Australia's road toll continues to climb, with more than 100 people killed in road accidents in just one month.
New road toll figures, released by the federal transport department on Thursday, showed Australia recorded its highest August road toll since 2018, with fatalities rising by more than eight per cent.
New South Wales and South Australia recorded the highest increases, with both up by more than 20 per cent.
Cyclists and pedestrians recorded even larger increases.
The rising toll came despite national targets to halve road deaths by 2030.
Australian Automobile Association managing director Michael Bradley said the high death toll was not only disturbing, but would be hard to address without detailed information on why road accidents had occurred.

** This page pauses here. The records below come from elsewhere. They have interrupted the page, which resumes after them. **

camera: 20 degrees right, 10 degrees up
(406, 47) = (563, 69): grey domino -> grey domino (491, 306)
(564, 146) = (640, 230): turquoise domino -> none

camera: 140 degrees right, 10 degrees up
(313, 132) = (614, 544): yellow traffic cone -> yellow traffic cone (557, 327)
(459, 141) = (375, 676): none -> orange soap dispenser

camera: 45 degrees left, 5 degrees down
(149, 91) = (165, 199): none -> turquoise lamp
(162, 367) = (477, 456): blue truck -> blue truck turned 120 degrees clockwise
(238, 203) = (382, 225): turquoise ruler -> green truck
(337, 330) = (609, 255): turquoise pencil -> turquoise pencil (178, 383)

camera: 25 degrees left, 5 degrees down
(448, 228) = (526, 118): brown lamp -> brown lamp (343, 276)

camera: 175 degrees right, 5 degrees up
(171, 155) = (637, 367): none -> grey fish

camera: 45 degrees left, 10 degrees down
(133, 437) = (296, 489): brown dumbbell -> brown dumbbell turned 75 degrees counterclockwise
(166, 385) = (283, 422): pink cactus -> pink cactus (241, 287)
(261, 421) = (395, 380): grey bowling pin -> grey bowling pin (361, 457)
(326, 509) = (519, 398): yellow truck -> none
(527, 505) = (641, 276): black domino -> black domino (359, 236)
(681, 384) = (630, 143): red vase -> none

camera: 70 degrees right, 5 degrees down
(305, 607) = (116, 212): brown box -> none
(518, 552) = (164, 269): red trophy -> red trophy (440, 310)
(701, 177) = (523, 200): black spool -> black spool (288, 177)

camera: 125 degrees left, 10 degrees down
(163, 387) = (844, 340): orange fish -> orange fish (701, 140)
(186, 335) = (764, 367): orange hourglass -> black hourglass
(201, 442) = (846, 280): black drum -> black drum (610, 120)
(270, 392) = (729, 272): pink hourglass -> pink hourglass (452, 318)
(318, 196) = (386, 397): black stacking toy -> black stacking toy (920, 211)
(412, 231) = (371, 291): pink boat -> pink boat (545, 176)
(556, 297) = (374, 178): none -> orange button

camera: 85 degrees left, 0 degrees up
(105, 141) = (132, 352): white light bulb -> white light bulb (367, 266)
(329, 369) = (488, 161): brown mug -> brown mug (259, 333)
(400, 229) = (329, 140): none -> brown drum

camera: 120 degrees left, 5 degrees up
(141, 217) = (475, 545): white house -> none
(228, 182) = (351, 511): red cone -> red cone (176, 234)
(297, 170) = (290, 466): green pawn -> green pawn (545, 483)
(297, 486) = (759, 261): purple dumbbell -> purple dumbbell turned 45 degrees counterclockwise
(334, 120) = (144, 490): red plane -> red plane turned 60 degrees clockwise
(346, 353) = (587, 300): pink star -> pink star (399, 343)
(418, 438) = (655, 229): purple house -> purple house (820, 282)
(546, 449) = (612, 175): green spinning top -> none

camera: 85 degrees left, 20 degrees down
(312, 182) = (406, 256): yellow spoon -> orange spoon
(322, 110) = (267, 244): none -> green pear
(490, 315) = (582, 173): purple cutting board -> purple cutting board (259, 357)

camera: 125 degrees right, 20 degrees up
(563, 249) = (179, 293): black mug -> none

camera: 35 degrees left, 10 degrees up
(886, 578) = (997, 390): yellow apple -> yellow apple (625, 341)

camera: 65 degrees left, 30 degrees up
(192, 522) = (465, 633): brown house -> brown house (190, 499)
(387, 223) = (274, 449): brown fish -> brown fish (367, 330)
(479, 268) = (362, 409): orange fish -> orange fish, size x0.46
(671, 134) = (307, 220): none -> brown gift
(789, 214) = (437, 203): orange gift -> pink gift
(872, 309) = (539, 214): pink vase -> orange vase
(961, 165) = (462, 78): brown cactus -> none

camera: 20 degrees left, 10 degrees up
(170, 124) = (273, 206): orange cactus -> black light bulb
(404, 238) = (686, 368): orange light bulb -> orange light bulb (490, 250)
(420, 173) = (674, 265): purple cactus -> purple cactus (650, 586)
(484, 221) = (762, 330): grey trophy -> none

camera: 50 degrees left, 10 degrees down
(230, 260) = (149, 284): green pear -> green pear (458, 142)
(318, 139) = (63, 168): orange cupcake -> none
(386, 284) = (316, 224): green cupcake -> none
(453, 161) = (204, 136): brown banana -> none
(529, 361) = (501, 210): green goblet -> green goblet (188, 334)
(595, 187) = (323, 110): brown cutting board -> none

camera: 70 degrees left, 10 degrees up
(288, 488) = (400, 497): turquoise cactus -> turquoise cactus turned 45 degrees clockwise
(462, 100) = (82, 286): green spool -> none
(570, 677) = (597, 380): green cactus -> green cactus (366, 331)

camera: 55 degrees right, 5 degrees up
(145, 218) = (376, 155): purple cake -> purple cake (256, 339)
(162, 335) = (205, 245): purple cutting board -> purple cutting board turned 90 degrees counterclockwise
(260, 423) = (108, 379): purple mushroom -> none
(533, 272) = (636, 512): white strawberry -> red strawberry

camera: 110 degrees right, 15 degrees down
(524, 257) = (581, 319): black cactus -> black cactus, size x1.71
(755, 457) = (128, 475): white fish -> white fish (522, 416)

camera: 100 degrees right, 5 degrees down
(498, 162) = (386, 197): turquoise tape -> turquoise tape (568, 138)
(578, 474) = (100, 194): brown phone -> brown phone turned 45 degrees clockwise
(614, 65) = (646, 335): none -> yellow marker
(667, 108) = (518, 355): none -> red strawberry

The national motoring body has been calling on state and territory governments to provide detailed information on fatalities, including factors that may have contributed to accidents, and the state of the roads on which they occurred.
Current data also fails to note serious injuries in road accidents, despite targets to reduce them.
"Until Australia gets serious about understanding the crashes occurring today, we have no credible plan to prevent the crashes of tomorrow," Mr Bradley said.
"Data reporting is the first step to preventing crashes and saving lives as it will generate the evidence on which future transport policy can be based."
He said providing detailed crash information should be made a requirement under the national partnership agreement between the federal and state governments currently being developed.
Statistics showed 103 people were killed in road accidents during August, and 1250 people died during the past 12 months - an increase of 8.4 per cent.
New South Wales and South Australia recorded the highest yearly road toll rises at 25 and 22 per cent, while the number decreased in the Northern Territory, the ACT and Tasmania.
Figures also showed cyclist road deaths rose by 37 per cent over the past year, with 48 deaths recorded, while pedestrian fatalities jumped 27 per cent to 178 deaths.
The growing road toll came despite targets in the National Road Safety Strategy to halve transport deaths in the lead-up to 2030.
Government figures show the current road toll is 119 per cent higher than the target.